Then the 6.7-litre ISB6.7, which offers 310bhp for truck and coach applications and 280bhp for buses, delivers peak torque of 1,100Nm – the same as its forerunner. The biggest changes here are in the EGR and turbocharger technologies. EGR has been redesigned for cab-over applications, while Cummins' VGT (variable geometry turbocharger) is now optimised for European conditions, with high torque and low speed capabilities. Both developments bring performance and driveability benefits as well as emissions reduction. Incidentally, the VGT can also operate as an exhaust brake, and both it and the EGR system are controlled by new OBD kit.

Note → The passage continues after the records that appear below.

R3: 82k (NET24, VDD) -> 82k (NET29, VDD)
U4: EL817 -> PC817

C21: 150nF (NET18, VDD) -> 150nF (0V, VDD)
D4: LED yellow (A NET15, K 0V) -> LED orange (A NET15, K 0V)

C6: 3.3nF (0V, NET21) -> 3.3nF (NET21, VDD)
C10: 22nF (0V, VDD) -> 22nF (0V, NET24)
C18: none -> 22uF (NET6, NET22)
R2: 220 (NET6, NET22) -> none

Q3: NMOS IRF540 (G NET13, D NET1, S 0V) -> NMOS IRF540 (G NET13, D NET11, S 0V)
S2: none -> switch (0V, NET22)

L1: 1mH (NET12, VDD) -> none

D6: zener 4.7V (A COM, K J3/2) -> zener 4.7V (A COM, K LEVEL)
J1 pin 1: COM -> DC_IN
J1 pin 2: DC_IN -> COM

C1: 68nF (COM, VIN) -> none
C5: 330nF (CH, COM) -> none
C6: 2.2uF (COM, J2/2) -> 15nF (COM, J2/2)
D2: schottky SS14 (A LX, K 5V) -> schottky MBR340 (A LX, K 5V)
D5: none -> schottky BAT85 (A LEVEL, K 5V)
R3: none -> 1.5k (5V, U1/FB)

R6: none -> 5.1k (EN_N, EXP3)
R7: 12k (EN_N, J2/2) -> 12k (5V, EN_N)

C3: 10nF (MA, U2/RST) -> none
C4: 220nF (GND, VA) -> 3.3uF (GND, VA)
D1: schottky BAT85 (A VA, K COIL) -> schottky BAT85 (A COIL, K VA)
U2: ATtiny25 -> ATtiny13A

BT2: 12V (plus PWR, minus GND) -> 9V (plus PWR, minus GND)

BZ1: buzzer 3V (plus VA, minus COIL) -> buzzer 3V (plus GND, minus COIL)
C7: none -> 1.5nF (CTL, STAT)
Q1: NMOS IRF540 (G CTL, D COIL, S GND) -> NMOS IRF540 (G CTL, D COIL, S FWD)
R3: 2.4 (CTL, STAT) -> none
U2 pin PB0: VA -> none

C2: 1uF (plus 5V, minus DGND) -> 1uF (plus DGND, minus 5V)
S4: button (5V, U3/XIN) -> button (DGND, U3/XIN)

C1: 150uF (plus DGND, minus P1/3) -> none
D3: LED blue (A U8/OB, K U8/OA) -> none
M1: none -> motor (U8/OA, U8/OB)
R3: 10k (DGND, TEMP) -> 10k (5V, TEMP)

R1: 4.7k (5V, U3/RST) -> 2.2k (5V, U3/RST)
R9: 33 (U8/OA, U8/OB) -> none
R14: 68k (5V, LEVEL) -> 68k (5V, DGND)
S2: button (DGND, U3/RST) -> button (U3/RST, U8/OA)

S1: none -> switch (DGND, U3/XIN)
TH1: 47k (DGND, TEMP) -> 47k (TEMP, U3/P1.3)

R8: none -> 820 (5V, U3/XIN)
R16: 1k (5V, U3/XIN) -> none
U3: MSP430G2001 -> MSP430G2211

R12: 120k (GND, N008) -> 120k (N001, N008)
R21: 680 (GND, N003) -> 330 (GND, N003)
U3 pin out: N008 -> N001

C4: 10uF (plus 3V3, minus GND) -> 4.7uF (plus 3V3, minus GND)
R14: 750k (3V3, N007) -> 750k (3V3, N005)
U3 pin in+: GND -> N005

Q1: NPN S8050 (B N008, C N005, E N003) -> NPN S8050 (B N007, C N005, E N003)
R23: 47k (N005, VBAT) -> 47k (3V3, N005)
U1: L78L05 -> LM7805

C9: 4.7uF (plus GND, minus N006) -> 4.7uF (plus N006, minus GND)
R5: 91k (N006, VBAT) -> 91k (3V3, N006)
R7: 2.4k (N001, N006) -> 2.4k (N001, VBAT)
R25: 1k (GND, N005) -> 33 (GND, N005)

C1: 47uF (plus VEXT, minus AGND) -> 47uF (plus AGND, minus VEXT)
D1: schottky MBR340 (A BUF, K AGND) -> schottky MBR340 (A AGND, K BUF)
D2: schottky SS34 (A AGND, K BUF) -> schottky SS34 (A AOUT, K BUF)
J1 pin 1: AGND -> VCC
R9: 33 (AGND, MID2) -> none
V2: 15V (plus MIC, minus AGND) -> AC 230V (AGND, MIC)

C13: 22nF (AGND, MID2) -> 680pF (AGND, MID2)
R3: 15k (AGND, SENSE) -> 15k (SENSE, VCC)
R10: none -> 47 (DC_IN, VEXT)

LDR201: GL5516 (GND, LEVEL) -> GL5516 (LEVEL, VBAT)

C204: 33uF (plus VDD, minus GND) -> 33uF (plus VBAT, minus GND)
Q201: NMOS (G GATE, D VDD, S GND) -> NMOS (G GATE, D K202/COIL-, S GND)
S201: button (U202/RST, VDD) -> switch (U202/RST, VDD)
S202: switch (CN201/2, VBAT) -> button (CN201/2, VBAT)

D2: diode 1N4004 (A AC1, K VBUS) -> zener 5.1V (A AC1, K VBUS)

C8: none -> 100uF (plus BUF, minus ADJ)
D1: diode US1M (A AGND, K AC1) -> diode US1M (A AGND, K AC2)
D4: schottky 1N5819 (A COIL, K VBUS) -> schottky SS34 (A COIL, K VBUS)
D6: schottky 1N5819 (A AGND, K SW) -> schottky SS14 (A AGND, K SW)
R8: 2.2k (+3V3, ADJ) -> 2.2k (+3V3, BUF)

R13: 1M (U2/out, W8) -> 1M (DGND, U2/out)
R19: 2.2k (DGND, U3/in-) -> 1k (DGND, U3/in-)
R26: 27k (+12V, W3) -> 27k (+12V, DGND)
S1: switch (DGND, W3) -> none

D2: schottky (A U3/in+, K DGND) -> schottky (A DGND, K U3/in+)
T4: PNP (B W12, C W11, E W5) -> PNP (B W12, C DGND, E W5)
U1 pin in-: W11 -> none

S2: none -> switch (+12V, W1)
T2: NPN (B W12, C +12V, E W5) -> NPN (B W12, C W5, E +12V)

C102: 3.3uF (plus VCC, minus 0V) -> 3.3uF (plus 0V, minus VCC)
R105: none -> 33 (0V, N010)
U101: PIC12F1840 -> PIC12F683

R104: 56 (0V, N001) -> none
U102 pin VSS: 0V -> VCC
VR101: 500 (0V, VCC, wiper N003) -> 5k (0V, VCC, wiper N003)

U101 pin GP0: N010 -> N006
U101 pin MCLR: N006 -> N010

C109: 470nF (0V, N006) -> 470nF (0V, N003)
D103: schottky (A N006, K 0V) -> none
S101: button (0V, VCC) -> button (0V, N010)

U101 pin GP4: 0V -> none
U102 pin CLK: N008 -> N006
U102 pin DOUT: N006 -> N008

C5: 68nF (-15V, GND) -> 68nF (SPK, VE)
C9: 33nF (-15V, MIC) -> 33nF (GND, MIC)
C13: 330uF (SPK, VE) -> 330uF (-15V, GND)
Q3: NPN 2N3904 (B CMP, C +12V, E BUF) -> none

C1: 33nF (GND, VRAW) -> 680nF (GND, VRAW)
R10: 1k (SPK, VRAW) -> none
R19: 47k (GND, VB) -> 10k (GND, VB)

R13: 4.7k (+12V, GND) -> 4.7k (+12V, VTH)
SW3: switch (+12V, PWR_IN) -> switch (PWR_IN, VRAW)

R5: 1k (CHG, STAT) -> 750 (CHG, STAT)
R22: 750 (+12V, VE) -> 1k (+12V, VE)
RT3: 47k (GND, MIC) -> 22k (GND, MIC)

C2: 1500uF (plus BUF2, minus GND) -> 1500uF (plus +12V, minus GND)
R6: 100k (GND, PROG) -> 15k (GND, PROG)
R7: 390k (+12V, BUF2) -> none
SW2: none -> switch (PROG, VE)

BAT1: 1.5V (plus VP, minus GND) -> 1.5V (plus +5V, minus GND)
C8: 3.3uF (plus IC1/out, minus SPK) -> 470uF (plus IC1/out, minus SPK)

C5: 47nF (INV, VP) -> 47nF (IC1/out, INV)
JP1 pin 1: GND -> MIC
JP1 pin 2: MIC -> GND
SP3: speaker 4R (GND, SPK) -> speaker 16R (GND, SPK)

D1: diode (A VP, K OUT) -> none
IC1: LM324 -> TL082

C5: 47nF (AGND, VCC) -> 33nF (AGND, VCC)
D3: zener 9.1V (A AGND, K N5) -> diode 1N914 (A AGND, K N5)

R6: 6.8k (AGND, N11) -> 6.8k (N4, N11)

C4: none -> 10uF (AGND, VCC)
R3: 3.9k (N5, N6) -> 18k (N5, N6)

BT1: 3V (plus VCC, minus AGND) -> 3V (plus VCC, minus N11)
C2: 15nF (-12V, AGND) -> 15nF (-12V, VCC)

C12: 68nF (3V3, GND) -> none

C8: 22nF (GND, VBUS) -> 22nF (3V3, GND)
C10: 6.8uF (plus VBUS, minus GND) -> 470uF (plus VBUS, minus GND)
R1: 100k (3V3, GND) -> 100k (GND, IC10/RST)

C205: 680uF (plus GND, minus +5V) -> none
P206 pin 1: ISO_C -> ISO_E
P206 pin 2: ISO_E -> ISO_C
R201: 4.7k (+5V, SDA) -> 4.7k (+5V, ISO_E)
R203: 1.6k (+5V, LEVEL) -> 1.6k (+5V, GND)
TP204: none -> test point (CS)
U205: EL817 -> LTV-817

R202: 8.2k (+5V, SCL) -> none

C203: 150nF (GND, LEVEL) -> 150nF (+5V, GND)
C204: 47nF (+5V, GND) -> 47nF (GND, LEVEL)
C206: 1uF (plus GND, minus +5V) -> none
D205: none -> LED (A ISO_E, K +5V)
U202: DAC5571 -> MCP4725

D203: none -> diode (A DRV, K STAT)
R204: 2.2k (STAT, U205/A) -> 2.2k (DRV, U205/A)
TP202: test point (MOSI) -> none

Like the smaller Euro 6-compliant Cummins engine, ISB6.7 has a new closed crankcase ventilation setup, this time mounted to the engine valve cover. There is also a new filter on the engine, developed using nanotechnology, to protect the engine's fuel system, removing up to 98.7% of all particles right down to 4 microns.

DAF's diesel developments
Moving on to DAF Trucks, its new entrant for the Euro 6-ready market is the 12.9-litre Paccar MX-13 engine. Like the Cummins unit, the base engine has its origins in the US, where it is more commonly referred to as the Paccar MX, which meets US EPA 10 emissions standards. Also like the Cummins unit, it features a VGT, as well as an active soot filter, both of which work in tandem with SCR and EGR to ensure it is, as Ron Borsboom (DAF board member and head of project development) puts it, ultra clean.

"This engine complies with current North American legislation, whose emission values come close to those set out in Euro 6. We have therefore been able to build up vast experience of technologies we will now be applying in Europe for Euro 6," he explains. "We have further developed these, focussing in particular on how we can best integrate them into the European vehicle configuration," he adds, citing a raised position for the EGR cooler, which allows the turbo to be placed closer to the block, so also reducing the engine size.

"This is an important factor when it comes to fitting the engine in our European cab-over-engine vehicle designs: it allows for a low cab floor to ensure ease of entry and maximum cab space... In addition, we will also be applying technologies that have recently been introduced as part of our ATe programme for Euro 5. An encapsulated exhaust manifold, for even better turbo efficiency, and optimised piston rings and cooling, are just a few examples."

The MX-13's block has also been redesigned for greater stiffness and, like the cylinder head, is now cast in compact graphite iron. And that's not all: "With a view to ensuring maximum reliability and durability, as many functions as possible have been integrated. For example, plumbing has been cast into the cylinder block and head, and the two pump units that generate pressure in the common rail system have also been integrated, which means they can be actuated by the same camshaft that drives the valves. Also, fuel in the central pipe is supplied using smart dosing controls to ensure optimum efficiency by only compressing the fuel mix needed. This reduces hydraulic losses to a minimum."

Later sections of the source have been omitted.